Re: why Rust references are not pointers


#1

Continuing the discussion from Bikeshed: Rename `catch` blocks to `fallible` blocks:

In C/C++ there’s clear distinction in the syntax between passing things by reference (pointer) and by value, but there’s no distinction between owned and borrowed values.

In Rust it’s the opposite. The syntax exists to separate borrowed vs owned, but the distinction between values and pointers is vague, and handled entirely differently (& may be a 2-usize struct, but Box is just a raw pointer, usually).

C is super explicit about dereferencing, but the concept of lifetimes is left entirely up to programmer’s imagination.
OTOH Rust is explicit about borrows and lifetimes, but dereferencing is often hidden.

So given all that if you think Rust reference == C pointer, you’ll think of them from a completely wrong perspective.

For example, in C it’s common to return objects by pointer, because that’s how malloc works, and there’s no other way to have any private type than via an opaque struct pointer.
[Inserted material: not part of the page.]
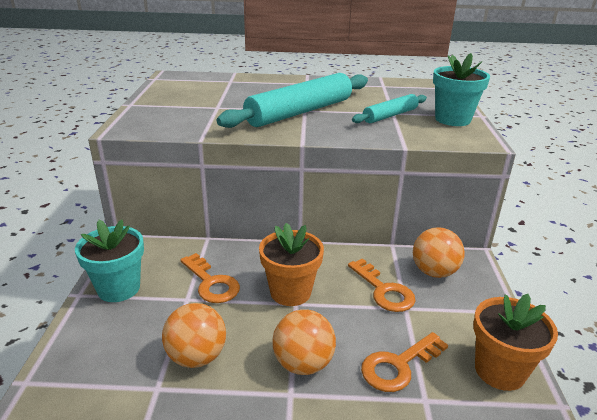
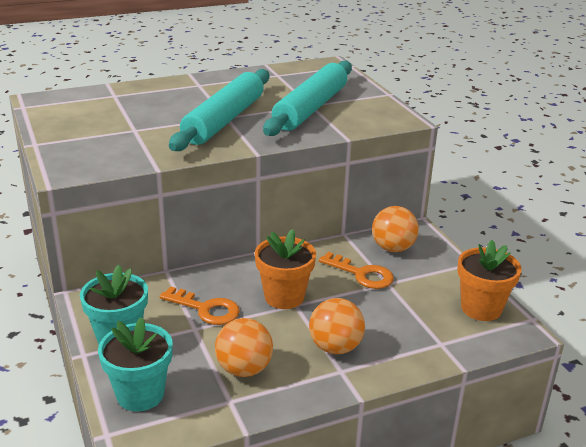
camera: 25 degrees left, 0 degrees up
(390, 115) = (311, 108): turquoise rolling pin -> turquoise rolling pin, size x1.83
(398, 366) = (408, 327): orange key -> none
(452, 119) = (367, 102): turquoise flower pot -> turquoise flower pot (140, 394)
But in Rust if you try to allocate something and return a reference to it the borrow checker will tell you it doesn’t make any sense.
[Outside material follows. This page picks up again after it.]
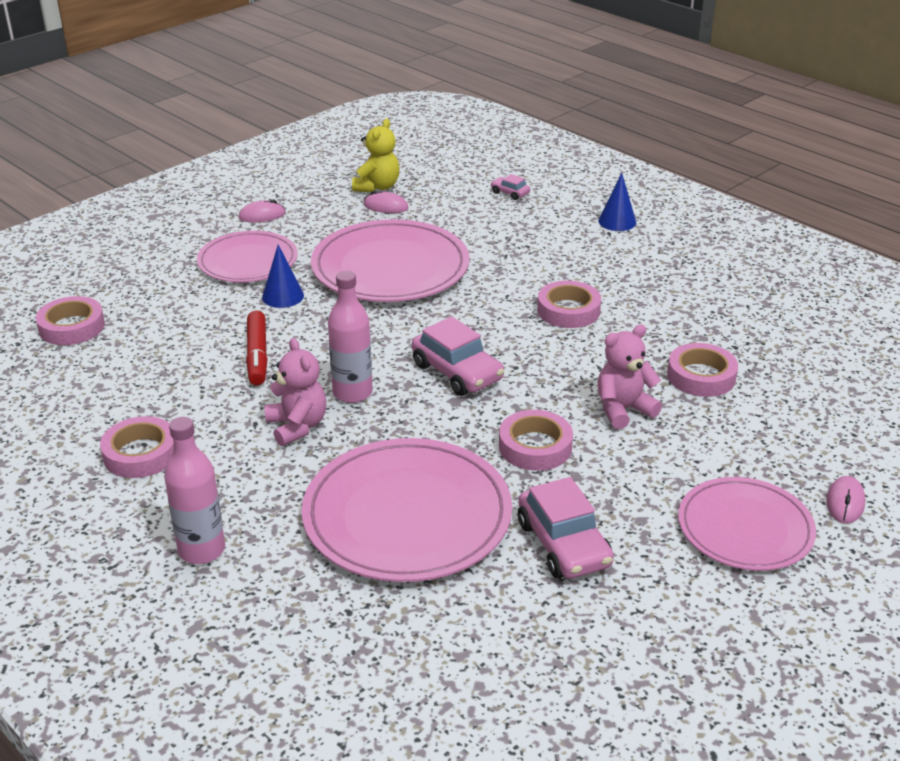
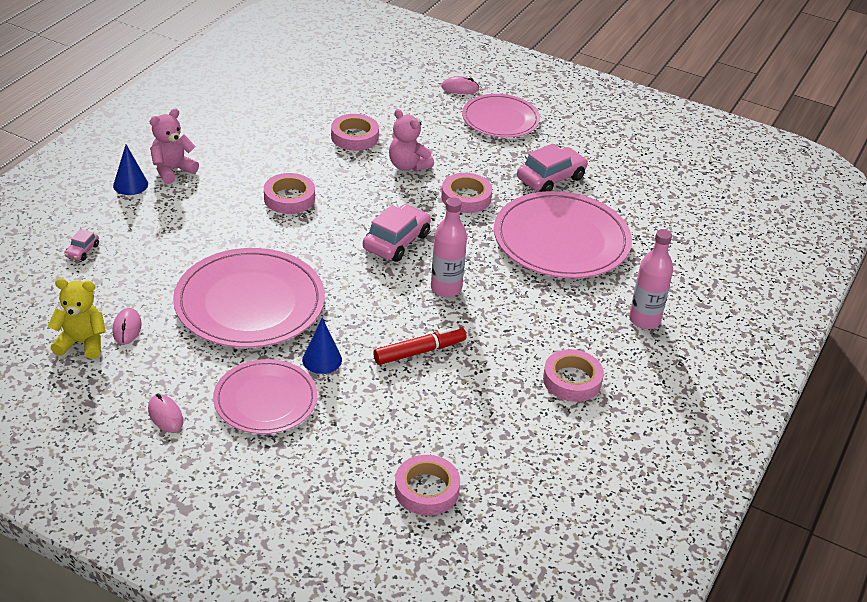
camera: 110 degrees left, 5 degrees up
(297, 426) = (499, 307): pink teddy bear -> pink teddy bear (172, 170)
In C it’s usual to put pointers in structs. In Rust references in structs is are a special case of limited usefulness.

So I think it’s better to think of Rust’s references as temporary read/write locks that are implemented at compile time. That fixes thinking from “I want to return this by pointer” to “why would I give a temporary read-only lock to the object, rather than the object itself?”


#2

I don’t have time for a detailed response atm, but I do want to emphasize that I was comparing Rust references to C++ references, not to C pointers (or C++/Rust raw pointers). For me at least, most of what you’re saying is also an argument “why C++ references are not pointers”.

But totally independently of that, I think the terminology point you appear to be arguing for has some merit, and I’ve even see people like niko express similar views. I just think that the terminology arguments to have are, say, whether a “shared reference” should be called a “readonly reference”, or whether a “mutable reference” should be called an “exclusive reference”; I don’t see any compelling alternatives to the “reference” part.


#3

I wouldn’t group C++ in with C here.

  • C++ distinguishes between owned (T) and borrowed (T & or const T&) values.
  • It is not at all common to return objects by pointer in modern C++. Easiest way to return something is by value (copy constructor, usually with the hope of the compiler performing copy elision); preferred way in modern code is through move constructors.
  • Putting raw pointers in structs in C++ is a special case of limited usefulness. (edit: well, perhaps not exactly, since in C++ there’s a lot you can do with a pointer. But most of it is dangerous, and that’s why ref-counted pointers are often preferred where possible)

#4

The way we explain these concepts in the book is that “pointer” is the most general idea, and “references” are a specific kind of pointer, one with more guarantees.


#5

That’s how I tend to think of them, and how I have always understood them (and I come from a C/Java background)…


#6

The thing I struggled with was that Box is a pointer, too. Because it doesn’t have a pointer-like syntax sigil it was hard for me to internalise that, and I severely overused references in the beginning.


#7

Out of curiosity, do you come from a C++ background? C++ has smart pointers too (e.g. std::shared and std::unique), though I’m not sure it has anything like Box. I ask because I imagine that people coming from different backgrounds would struggle with different aspects of references…


#8

I was always under the impression that Box<T> is analogous to std::unique_ptr<T>. They both express unique ownership of a T in the heap, and they both support move semantics and RAII cleanup. The biggest difference I know of is that Box<T> is not quite implementable without magic, but that’s only because of the “DerefMove” problem.


#9

I’ve written much more plain C than C++, so to me Box is a fancy malloc(), and I’m still baffled that my structs and the rest of the program cares whether something came from “malloc” or not.


#10

&T and Box<T> and *mut T have exactly the same in-memory representations. Box<str> and Box<[u8]> and Box<Trait> are fat pointers, just like &str and &[u8] and &Trait.

The real difference is the ownership and borrowing semantics:

  • Box<T>: unique owning pointer
  • Rc<T>: shared owning pointer
  • &mut T: unique borrowed pointer
  • &T: shared borrowed pointer

#11

Nice way to put it. I’d think this statement alone would clarify a lot for most people.


#12

I like the term borrow. Event if it is quite specific to Rust.